The Relationship between Selling Price and Time-on-the-Market
Typically, a seller's goal is to sell the house at the highest possible price in the shortest possible time. These two objectives are generally reconciled with the setting of the listing price. A listing price that is too high may have the effect of both lengthening the selling time and limiting the pool of potential buyers. Setting the listing price too low may minimize the selling time but may also result in a selling price lower than what otherwise could be attained.
Since selling price and time-on-the-market tend to be interactive variables, some studies have estimated simultaneous or two-stage models to capture the effect. Specifying such models for selling price and time-on-the-market is difficult since they tend to be very similar. This section discusses some recent studies that have followed this procedure.
When time-on-the-market is included and statistically significant in the selling price equation, it is generally negative. This indicates that a longer selling time results in a lower selling price. When selling price is included in a time-on-the-market estimation, the results are much less clear. In some cases, a higher selling price leads to a longer selling time whereas in others, a higher selling price results in a shorter selling time.
The following are some recent studies that have examined the relationship between selling price and time-on-the-market. Jud, Seaks and Winkler (1996) examine the impact of brokers, brokerage firms and marketing strategy on time-on-the-market using a duration model. They find duration dependence to be positive, indicating that the probability of selling the property increases with time-on-the- market. Their results show that higher listing prices result in a longer time-on-the-market whereas reducing the listing price decreases time-on-the-market. The results also show that atypical homes have a longer time-on-the-market.
A 1996 study by Forgey, Rutherford, and Springer estimates a two- stage least squares model of house prices and time-on-the-market. Their results show that housing liquidity depends on market participants' search effort, which is determined by market conditions, physical characteristics of the property, the size of the brokerage firm and listing price. They find that houses with higher liquidity sell for higher prices and that selling prices increase with sellers' search effort.

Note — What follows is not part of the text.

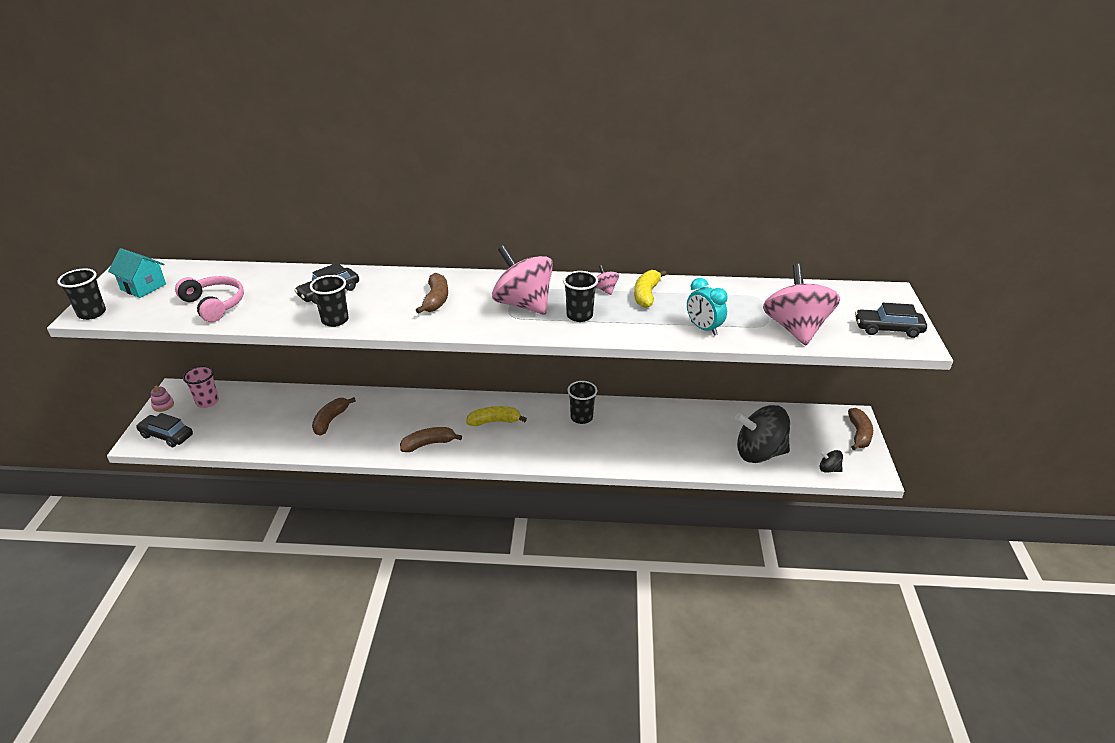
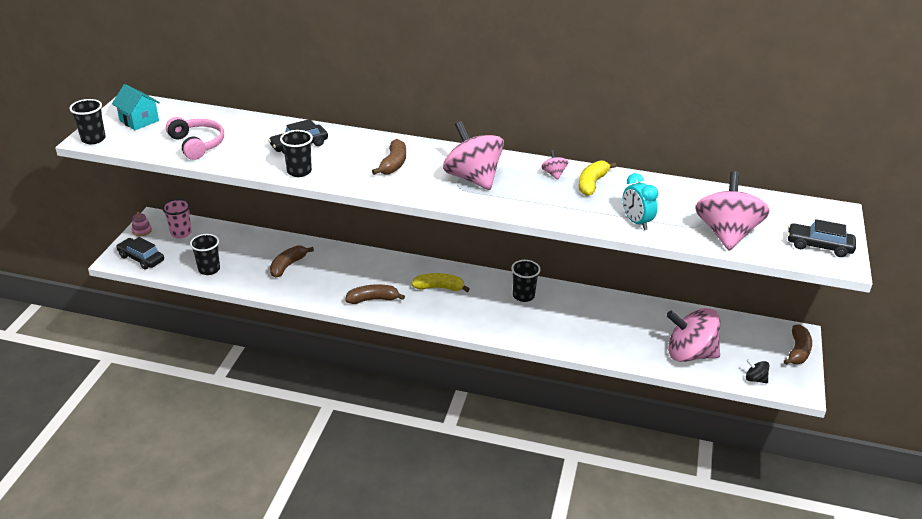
camera: 10 degrees right, 0 degrees up
(579, 316) = (522, 195): black cup -> black cup (209, 269)
(759, 453) = (689, 354): black spinning top -> pink spinning top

In testing real estate agents' comments, Haag, Rutherford and Thomson (2000) estimate Ordinary Least Squares (OLS) models for selling price and time-on-the-market. They find that time-on-the- market has a significant negative effect on selling price. Their time-on-the-market equation includes list price, which is shown to be not significant. They find that motivated sellers accept lower selling prices but have a longer selling time and that updated properties produce a higher selling price and a shorter selling time. However, they find that some other improvements such as new paint and roof work decrease price and increase time-on-the-market.
In examining exclusive agency and exclusive right to sale contracts, Rutherford, Springer and Yavas (2001) estimate a simultaneous equations model for selling price and time-on-the- market. The first stage regresses time-on-the-market against various factors and the second stage regresses selling price against a similar set of factors. The results show a positive relationship between selling price and selling time and that exclusive agency listings and builder-owned listings have a shorter selling time than exclusive right to sale listings and owner-held properties. However, exclusive agency listings are associated with lower selling prices while builder-owned properties have higher selling prices. Another 2001 study by Johnson, Salter, Zumpano and Anderson examines the effect of artificial stucco on house prices and selling time. They first use a probit model to relate the presence of artificial siding to explanatory variables. Next, they estimate the selling price using typical explanatory variables with artificial stucco included. Then, they use duration modeling to measure the effect of artificial stucco on selling time. Their results suggest that properties with artificial stucco sell at a premium although the selling time is longer.
Knight (2002) uses a maximum-likelihood probit model and information on price changes during a home's marketing period to examine the selling price and time-on-the-market relationship. He finds that it is expensive to overprice the house initially. Homes that had large percentage adjustments in listing price not only had longer selling times but also ultimately sold at lower average selling prices. A 2003 study by Anglin, Rutherford and Springer also examines the importance of setting the initial listing price and the marketability of the property. The paper measures the degree of overpricing as the percentage difference between the actual listing price and the expected listing price. Their theoretical models shows that there is no direct tradeoff between selling price and selling time but that market conditions affect how the expected selling price and the expected selling time vary jointly based on the initial listing price. They find that increases in the listing price increase time-on-the-market. Their results also show the importance of changing marketing conditions on selling time.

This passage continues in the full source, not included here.